Although Dementia and Alzheimer’s have a hereditary aspect, changing to the MIND diet may very well decrease your chances of developing these degenerative diseases. According to a study published in 2011, 1 in 3 cases of alzheimer’s disease worldwide is preventable.
MIND stands for Mediterranean-DASH Diet Intervention for Neurodegenerative Delay. It is a hybrid of the Mediterranean diet, which emphasizes on eating right for your heart, and the Dietary Approaches to Stop Hypertension (DASH). Both diets have shown to be beneficial for the brain health of their test groups, but were difficult to commit to. And so, nutritional epidemiologist Martha Clare Morris developed the MIND diet.
In test groups of patients of the average age of 81, the participants who followed the diet rigorously had a 53% lower risk of developing late stage Alzheimer’s. They also had an average brain age score of 7.5 years lower than their true age. Even better, the diet doesn’t have to be followed religiously to be effective. In fact, patients who followed the diet as a loose guideline had a 35% reduced risk of developing late stage Alzheimer’s.
The diet is pretty easy to follow. It categorizes foods into 15 groups: 10 are brain-healthy, 5 are not. Rather than giving strict rules on what to eat and when to eat it, the mind diet suggests food groups to consume on a per-day or per-week basis.

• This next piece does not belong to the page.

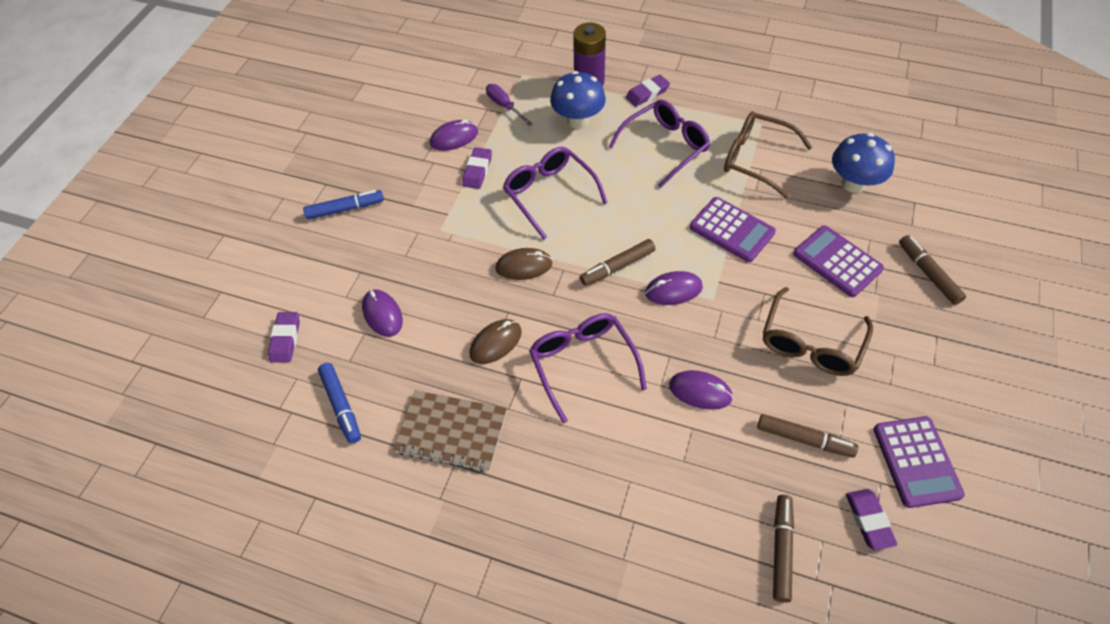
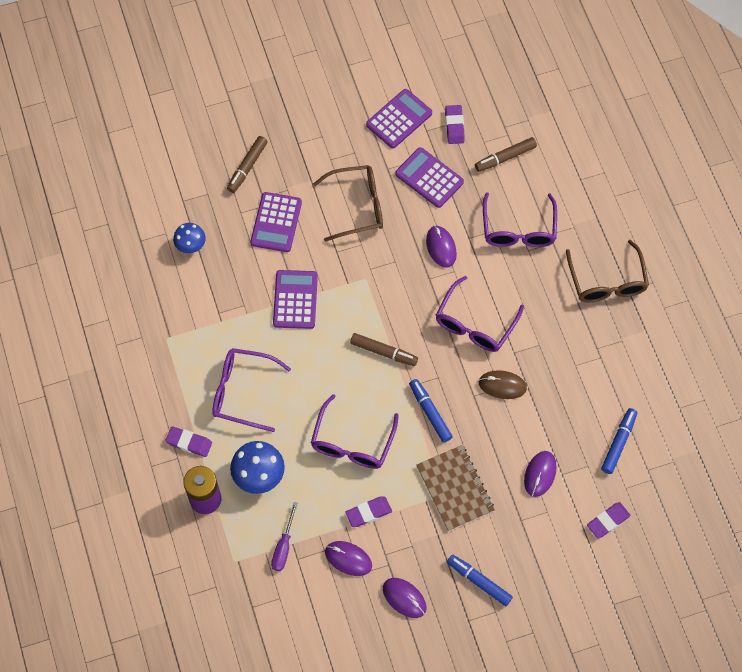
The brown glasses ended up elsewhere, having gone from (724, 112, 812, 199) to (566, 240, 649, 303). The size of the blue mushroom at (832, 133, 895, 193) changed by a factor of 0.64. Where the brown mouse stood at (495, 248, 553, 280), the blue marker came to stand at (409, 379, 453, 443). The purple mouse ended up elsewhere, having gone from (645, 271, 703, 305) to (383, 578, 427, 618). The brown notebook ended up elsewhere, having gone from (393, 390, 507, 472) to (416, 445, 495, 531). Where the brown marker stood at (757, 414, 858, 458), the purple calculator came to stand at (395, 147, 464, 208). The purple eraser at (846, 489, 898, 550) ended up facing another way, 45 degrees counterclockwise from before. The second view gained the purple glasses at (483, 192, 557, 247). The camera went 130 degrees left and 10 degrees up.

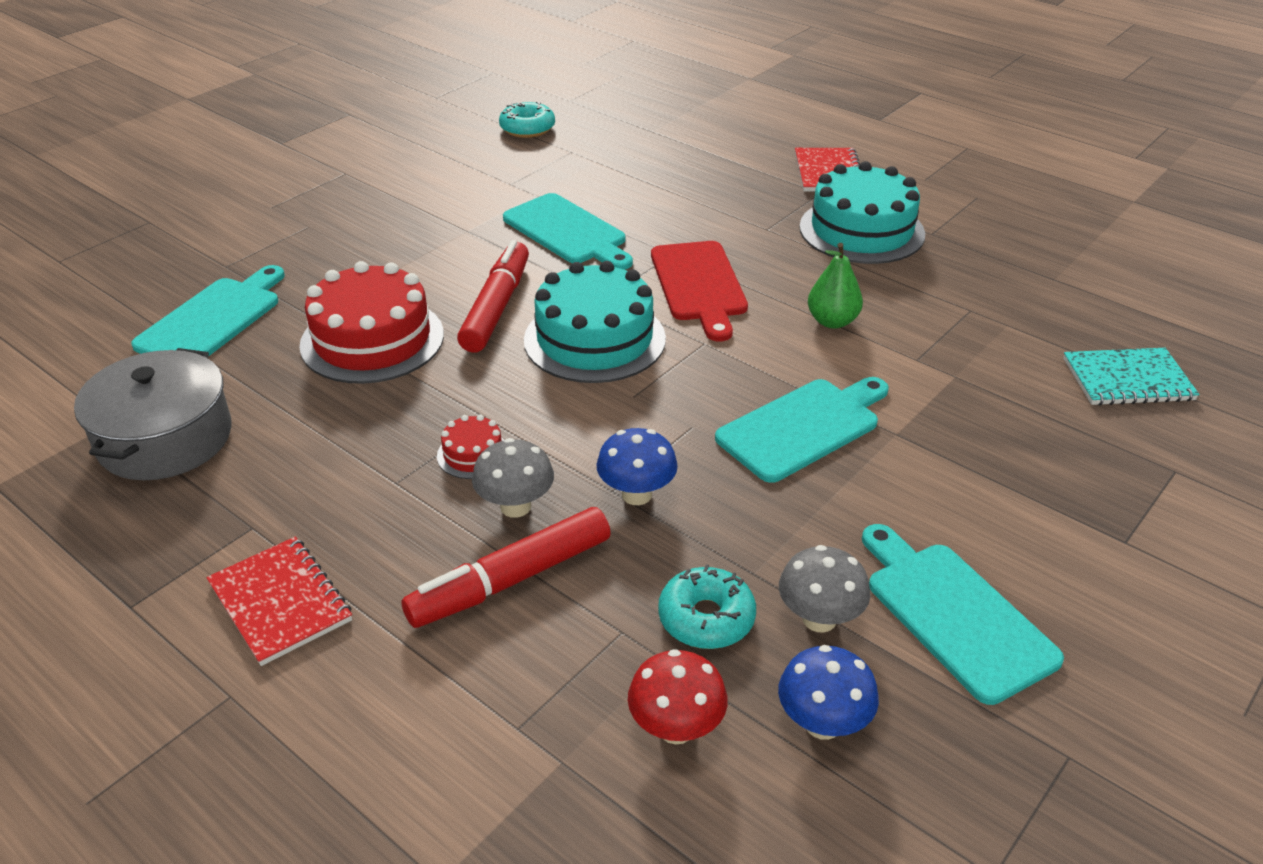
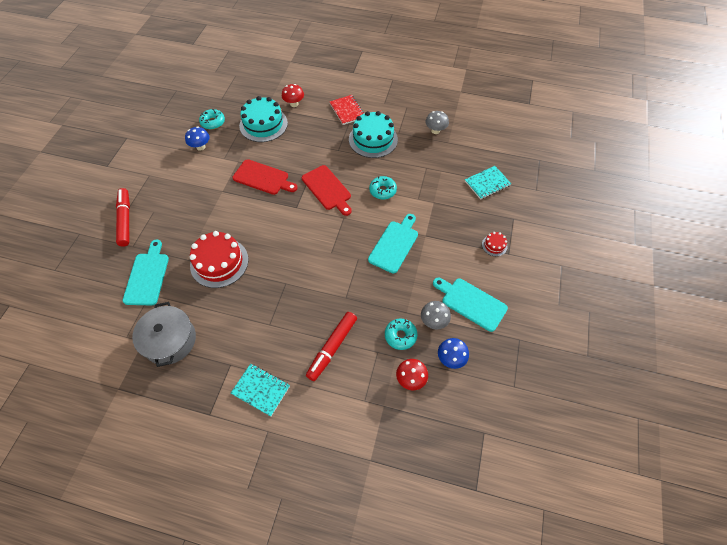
What was the turquoise cutting board at (503, 193, 633, 270) turned into the red cutting board at (233, 159, 298, 195). The red marker ended up elsewhere, having gone from (457, 240, 529, 353) to (116, 188, 130, 247). Where the green pear stood at (808, 243, 863, 329), the turquoise donut came to stand at (369, 176, 397, 200). The turquoise cake ended up elsewhere, having gone from (524, 261, 666, 383) to (239, 96, 288, 142). The red cake ended up elsewhere, having gone from (437, 415, 504, 479) to (482, 232, 507, 256). The blue mushroom ended up elsewhere, having gone from (597, 428, 678, 505) to (185, 127, 210, 151). The grey mushroom ended up elsewhere, having gone from (472, 438, 554, 518) to (425, 111, 449, 134). What was the red notebook at (206, 537, 352, 666) turned into the turquoise notebook at (231, 364, 290, 416). The second view gained the red mushroom at (282, 84, 304, 107). The camera went 25 degrees left and 20 degrees up.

Here are 5 foods you should reduce:
- Red meat: Less than four servings a week
- Butter and margarine: Less than a tablespoon daily
- Cheese: Less than one serving a week
- Pastries and sweets: Less than five servings a week
- Fried or fast food: Less than one serving a week
10 foods that will dramatically increase brain health
- Green leafy vegetables (like spinach and salad greens): At least six servings weekly
- Other vegetables: At least one a day
- Nuts: Five servings a week
- Berries: Two or more servings a week: (blueberries are the most potent)
- Beans: At least three servings a week
- Whole Grains: Three or more servings a day
- Fish: Once a week
- Poultry (like chicken or turkey): Two times a week
- Olive oil: Use it as your main cooking oil.
- Wine: Consume one glass a day
Grapes are an underrated superfood. Resveratol, which is found in their skin, is a powerful antioxidant that’s proven to regulate hormone levels, combat physical signs of aging and contribute to an overall longer life.
What better way to toast to your health?